Eyes cast down; he shakes his head. “Tell me what to do.”

“How about you grow the fuck up a little?”

“It was a mistake.”

“No, hell no,” I say as he brings guilty eyes up to mine. “You don’t get to claim that. That was intentional. She was my mistake. To you, she was just last night.”

Slamming my driver door closed, I turn the ignition as Nora comes into view on the porch. Her porcelain complexion splotched with evidence of her tears. I can’t help myself, I drink her in. Long dark blonde hair, dark blue eyes. With the stab of recognition, somehow, I know this is how it would have felt had I caught her red-handed, but then it would have been a million times worse. Most of my anger stems from the time that’s passed and the fact that even though I told her differently, she still has the ability to singe me. Because today she just burned me bad. And why? Because there’s no poetic justice for suckers like me.
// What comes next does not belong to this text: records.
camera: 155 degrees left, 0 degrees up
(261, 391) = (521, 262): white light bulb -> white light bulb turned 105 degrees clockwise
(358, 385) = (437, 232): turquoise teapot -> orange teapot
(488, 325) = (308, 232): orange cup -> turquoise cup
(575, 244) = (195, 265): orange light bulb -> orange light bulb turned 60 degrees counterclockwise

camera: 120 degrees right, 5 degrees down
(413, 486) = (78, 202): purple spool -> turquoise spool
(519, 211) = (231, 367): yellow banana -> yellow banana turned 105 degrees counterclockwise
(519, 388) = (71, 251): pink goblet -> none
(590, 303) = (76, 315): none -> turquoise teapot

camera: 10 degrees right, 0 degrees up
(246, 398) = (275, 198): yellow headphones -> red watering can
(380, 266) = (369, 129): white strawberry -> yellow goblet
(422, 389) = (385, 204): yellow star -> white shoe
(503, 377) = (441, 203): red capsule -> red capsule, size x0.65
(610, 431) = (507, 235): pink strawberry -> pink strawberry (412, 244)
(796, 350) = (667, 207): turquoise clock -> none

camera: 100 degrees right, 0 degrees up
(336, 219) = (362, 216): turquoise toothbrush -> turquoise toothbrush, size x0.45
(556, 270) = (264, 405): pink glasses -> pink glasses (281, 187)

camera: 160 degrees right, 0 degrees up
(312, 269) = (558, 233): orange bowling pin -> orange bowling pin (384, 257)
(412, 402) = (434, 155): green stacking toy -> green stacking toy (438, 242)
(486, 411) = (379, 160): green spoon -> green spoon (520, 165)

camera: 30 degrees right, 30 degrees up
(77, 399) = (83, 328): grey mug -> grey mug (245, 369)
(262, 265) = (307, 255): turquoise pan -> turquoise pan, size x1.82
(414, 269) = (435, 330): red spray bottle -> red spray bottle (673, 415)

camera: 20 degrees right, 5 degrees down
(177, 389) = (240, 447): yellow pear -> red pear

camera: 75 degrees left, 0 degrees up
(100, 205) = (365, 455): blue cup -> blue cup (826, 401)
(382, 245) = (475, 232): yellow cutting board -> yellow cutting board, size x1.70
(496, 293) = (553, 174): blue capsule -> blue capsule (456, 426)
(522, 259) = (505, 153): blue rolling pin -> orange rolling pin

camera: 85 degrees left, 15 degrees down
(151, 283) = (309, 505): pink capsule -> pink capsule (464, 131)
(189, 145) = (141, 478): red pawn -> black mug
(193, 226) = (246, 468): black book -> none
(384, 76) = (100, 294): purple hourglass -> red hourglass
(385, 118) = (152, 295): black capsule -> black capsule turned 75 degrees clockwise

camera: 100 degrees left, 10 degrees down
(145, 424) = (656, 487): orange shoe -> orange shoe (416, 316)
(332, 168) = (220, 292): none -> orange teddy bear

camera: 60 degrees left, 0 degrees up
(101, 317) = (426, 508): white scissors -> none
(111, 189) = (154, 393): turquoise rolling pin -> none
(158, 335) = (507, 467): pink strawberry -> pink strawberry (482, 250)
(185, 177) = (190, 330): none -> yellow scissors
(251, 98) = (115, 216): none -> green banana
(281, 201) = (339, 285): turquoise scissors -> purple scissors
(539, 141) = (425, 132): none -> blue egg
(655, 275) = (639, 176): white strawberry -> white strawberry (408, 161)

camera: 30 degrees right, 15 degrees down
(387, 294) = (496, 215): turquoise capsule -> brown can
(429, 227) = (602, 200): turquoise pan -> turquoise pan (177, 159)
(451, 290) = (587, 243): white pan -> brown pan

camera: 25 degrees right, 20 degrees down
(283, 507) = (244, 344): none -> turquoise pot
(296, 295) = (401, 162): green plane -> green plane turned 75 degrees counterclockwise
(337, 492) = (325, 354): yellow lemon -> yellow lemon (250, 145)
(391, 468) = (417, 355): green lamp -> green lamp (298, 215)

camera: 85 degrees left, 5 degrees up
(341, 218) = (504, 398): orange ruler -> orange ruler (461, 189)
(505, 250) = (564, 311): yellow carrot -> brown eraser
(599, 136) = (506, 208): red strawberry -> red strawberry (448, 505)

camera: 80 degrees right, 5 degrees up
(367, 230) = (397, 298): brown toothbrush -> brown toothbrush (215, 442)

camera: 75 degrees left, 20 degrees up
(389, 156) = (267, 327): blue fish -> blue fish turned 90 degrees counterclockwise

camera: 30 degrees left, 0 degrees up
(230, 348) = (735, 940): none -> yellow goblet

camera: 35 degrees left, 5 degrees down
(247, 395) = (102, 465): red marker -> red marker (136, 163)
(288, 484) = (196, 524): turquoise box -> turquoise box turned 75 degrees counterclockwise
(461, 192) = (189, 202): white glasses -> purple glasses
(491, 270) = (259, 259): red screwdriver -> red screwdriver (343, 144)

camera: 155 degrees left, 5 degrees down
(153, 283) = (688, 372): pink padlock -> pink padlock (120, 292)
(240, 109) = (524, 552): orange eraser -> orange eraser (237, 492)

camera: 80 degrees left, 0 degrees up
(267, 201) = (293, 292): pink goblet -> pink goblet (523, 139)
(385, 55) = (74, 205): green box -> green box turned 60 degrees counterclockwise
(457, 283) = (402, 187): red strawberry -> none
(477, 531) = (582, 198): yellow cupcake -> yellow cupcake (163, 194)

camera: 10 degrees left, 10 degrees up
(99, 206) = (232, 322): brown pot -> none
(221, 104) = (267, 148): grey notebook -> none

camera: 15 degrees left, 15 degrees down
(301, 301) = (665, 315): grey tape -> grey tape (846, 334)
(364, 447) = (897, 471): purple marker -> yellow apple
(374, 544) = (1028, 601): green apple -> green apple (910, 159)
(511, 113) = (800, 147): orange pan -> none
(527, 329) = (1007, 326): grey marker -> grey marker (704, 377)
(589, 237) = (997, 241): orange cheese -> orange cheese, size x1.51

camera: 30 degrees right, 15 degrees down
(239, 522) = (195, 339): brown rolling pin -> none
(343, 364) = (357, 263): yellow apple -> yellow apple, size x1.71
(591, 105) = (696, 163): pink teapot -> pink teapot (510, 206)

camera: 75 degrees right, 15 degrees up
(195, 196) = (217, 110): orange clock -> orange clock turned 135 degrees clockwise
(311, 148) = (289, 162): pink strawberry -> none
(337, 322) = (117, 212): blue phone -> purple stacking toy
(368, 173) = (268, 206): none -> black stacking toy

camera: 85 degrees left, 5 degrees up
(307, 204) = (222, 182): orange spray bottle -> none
Grannism—Everyone should do something bat shit crazy once in a while, it’s good for the soul.

Laney

Theo stands at the back of the line, his eyes cast down on his black high-top chucks. He looks adorable today in dark jeans, a V-neck, and a checkered sweater vest. I love the way he dresses—prep meets rock and roll—and his style is all his own. He’s trimmed his beard a little, and it’s closer to his face. His ear length brown hair curled slightly at the ends framing his jaw.

Though he’s dressed to the nines, his posture is deflated. It’s when I take a second look, and he doesn’t try to catch my eyes while I scribble an order, that I know something is wrong.

I nudge my co-worker, Carrie, who’s just finished layering the perfect dick on top of a cappuccino. Carrie is not a fan of our mostly male customer base either. “I’m taking ten. It’s important.”

She nods, stepping in front of me to take the next order as I walk down the line and approach Theo while he rubs a clenched fist along his forehead. I pull his hand away, searching his face.